Now it's five years later. I caught sight of Richard in mid-October while I was eating sushi. He looked the same, but his surroundings have undergone a curse-removal transformation. The fact I was eating sushi in what used to be such a 'Merican town is one sign. I watched "Beauty and the Beast" the other day so I'm up on the curse-removal transformations.

Talk to anyone who lived here before the early 2000s and you'll understand some holy, good-fairy rain has fallen on this place turning all the Gothic revival architecture sparkly white -- cherubs sprouting everywhere, though in this case cherubs look a lot more like trendy Portland (think: piles of old books no one reads arranged on shelves too high to reach and a general wash of decor culled from "antique" stores... lots of hardware and rust and chipped paint, which might actually have been painted on and then purposefully sanded back to make it authentic by which we mean truthful? by which we achieve salvation in our times? Quinoa.)

This summer someone in New York (I think) wrote an article about the town, mentioned the pub where I work and said something like, "Wow. You saw all these people drinking beer and wearing flannel shirts and they weren't hipsters! Their flannel stood for something...like lumber or whatever..."

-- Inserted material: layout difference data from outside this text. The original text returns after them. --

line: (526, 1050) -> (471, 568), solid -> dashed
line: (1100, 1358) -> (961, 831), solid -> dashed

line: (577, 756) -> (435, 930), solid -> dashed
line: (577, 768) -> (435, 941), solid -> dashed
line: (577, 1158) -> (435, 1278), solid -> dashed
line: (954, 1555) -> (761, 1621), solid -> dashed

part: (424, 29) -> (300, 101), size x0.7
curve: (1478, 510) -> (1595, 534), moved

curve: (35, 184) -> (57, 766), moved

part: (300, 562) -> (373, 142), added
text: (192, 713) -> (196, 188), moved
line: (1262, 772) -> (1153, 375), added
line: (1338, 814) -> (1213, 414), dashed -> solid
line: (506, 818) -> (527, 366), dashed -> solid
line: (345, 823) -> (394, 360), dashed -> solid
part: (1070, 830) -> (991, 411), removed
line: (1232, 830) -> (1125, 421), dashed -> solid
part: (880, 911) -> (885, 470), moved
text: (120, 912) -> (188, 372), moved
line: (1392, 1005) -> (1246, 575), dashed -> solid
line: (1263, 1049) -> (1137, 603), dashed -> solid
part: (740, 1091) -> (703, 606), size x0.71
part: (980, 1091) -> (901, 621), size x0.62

Bad news. None of that flannel stood for anything. It was false flannel. Those were tourists. Craft beer tourists, but tourists none the less. They were wearing flannel because that's what people do these days and they were here doing that because this place is no longer scary. Its buildings no longer look like remnants of an air raid blackout. There are things to do here besides overdose or dwindle into poverty, although both activities are still options. Richard has became an anomaly where he used to be the cocaine-heroin addled norm.